I’ve written a few posts the past few days regarding the semantics and rhetoric swirling around the credit crisis plan. I’ve noted how the branding and specifying could have been improved.

My attempts were child’s play, however, when compared to Andy Kessler writing today in the Wall Street Journal.

The “former hedge fund manager” and author writes:

“My analysis suggests that Treasury Secretary Henry Paulson (a former investment banker, no less, not a trader) may pull off the mother of all trades, which could net a trillion dollars and maybe as much as $2.2 trillion — yes, with a “t” — for the United States Treasury.”

In other words, this could be the best deal since the U.S. purchased Alaska for $7 million in 1867.

I’m in. Where can I sign up?

See, if you market things the right way, you can sell anything.

[Note: While I'm an optimist, my reasons for supporting the plan take Kessler's theory with a grain of salt.]

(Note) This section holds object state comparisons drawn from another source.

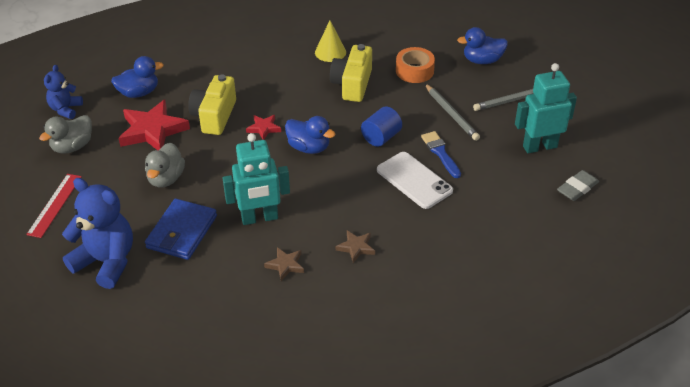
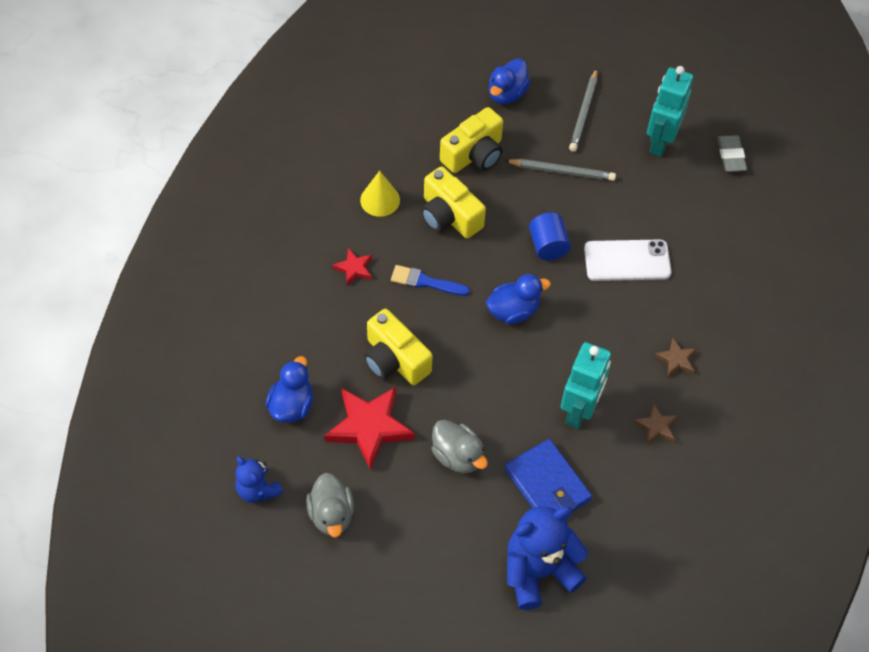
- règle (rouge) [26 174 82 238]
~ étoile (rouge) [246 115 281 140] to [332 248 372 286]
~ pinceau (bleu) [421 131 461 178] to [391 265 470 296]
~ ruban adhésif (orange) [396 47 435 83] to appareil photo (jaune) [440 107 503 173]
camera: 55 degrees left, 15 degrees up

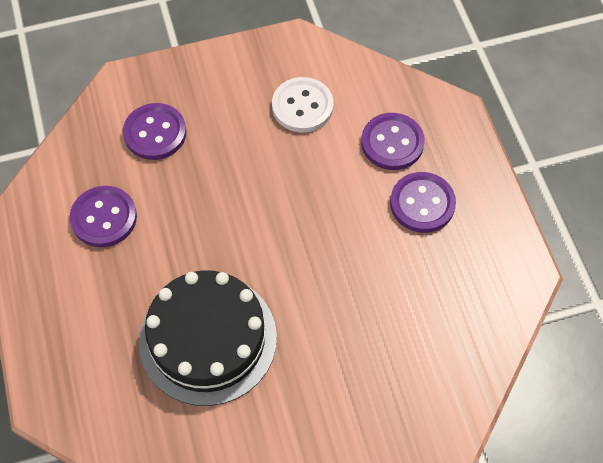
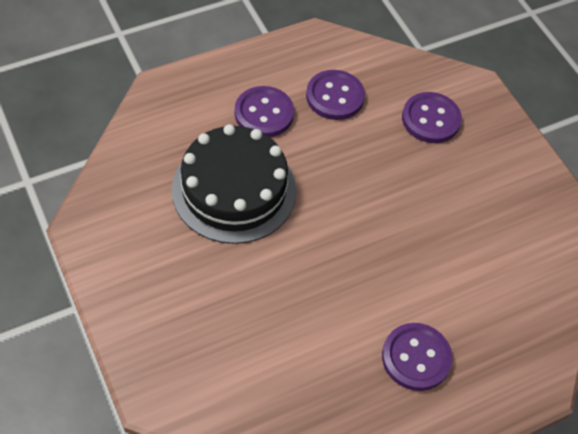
- bouton (blanc) [272 77 333 132]
~ bouton (violet) [361 113 425 170] to [235 86 294 137]
camera: 75 degrees right, 5 degrees down

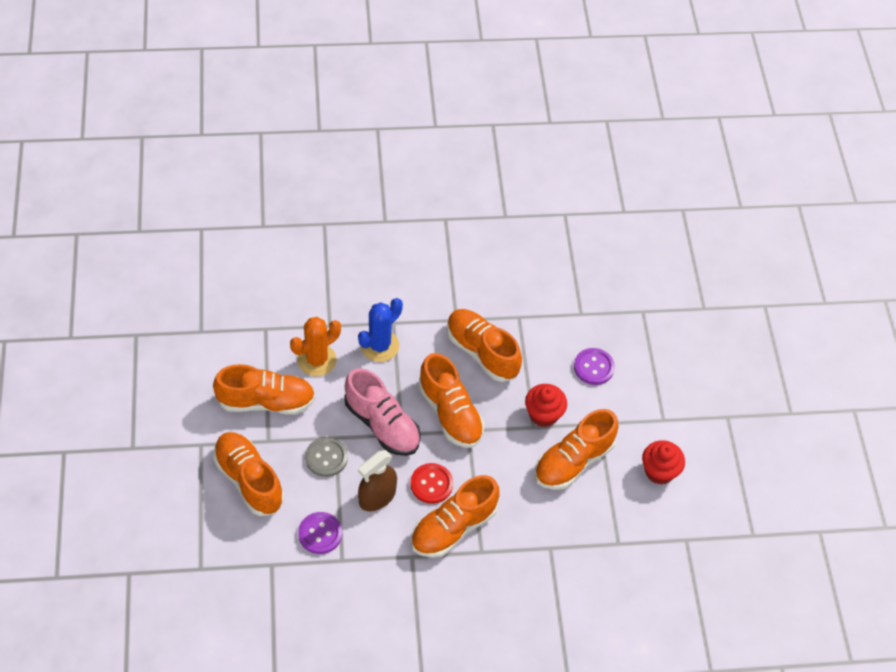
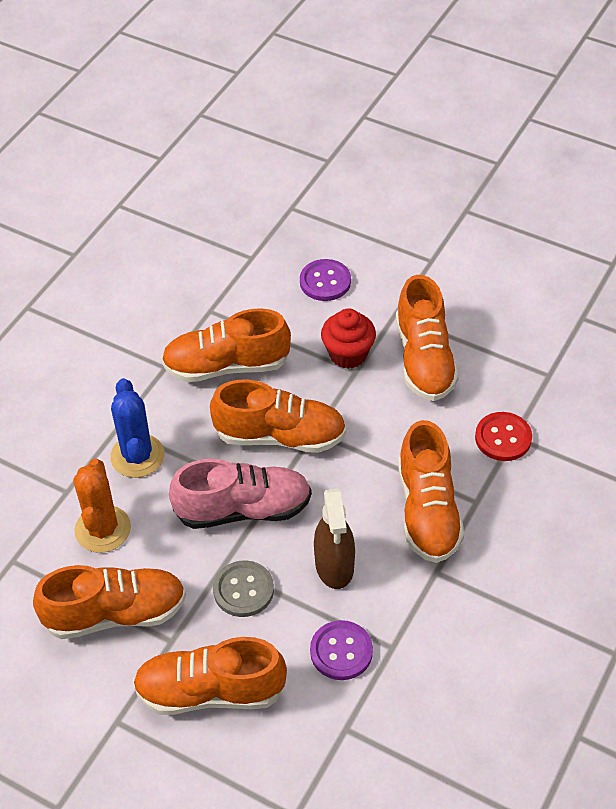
- muffin (rouge) [642 440 685 484]
~ bouton (rouge) [410 463 453 504] to [475 412 532 461]
~ chaussure (orange) [213 364 315 415] = [33 565 186 639] 45 degrees clockwise
camera: 50 degrees left, 5 degrees down

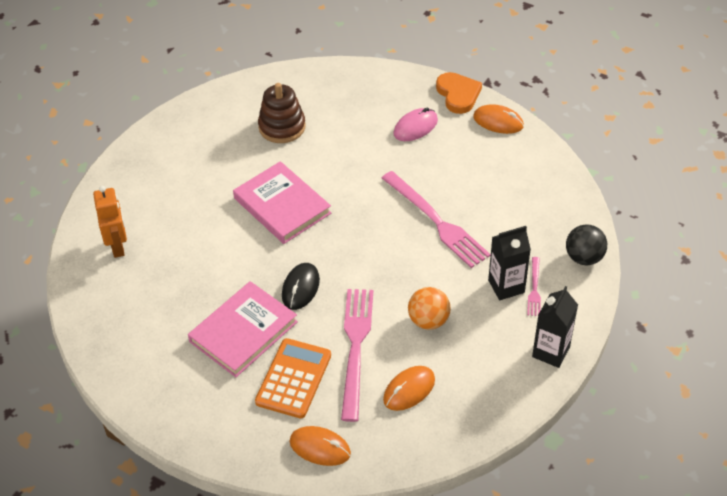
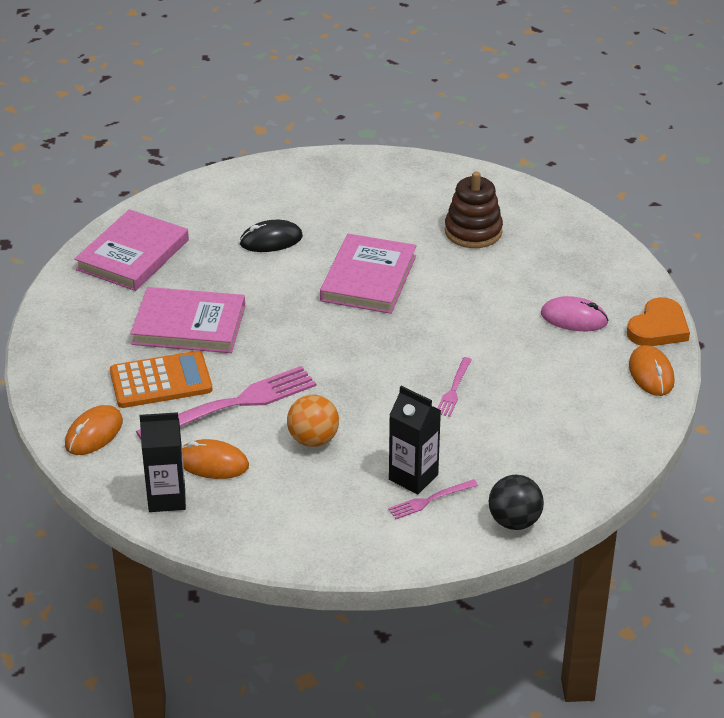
- robot (orange) [93 186 127 258]
+ livre (rose) [74 209 189 291]
~ souris (noir) [282 263 320 310] to [240 220 303 252]
~ brique de lait (noir) [532 286 578 368] to [140 412 186 512]
~ souris (orange) [290 426 351 466] = [65 405 123 455] 45 degrees clockwise
~ fourchette (rose) [382 171 491 268] = [437 357 472 417] x0.48
camera: 55 degrees right, 10 degrees down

Yesterday, I wrote about the way in which the “brand” that was applied nearly immediately to the plan for the government to provide liquidity to the nation’s credit markets doomed it: Who in their right mind can support a “bailout” of $700 billion for “Wall Street.”

Bailout and Wall Street are metaphors you don’t want in your corner when you’re in a heavy-weight fight.

Last night, while listening to the President, I (yes, I’m a history wonk) couldn’t help but wonder how it compared to the words Franklin Roosevelt used to describe the credit crisis the current one is being compared to. And so, through the wonders of Google, I spent five seconds tracking it down.

The Roosevelt fireside chat (his first) is one of the most famous Presidential addresses and media milestones in history. Yet listening to it, Franklin stumbles through some lines and puts emphasis on the wrong parts of sentences. It’s not one of his best performances. But evenso, he exudes confidence, credibility and leadership.

At times like these, we want leaders.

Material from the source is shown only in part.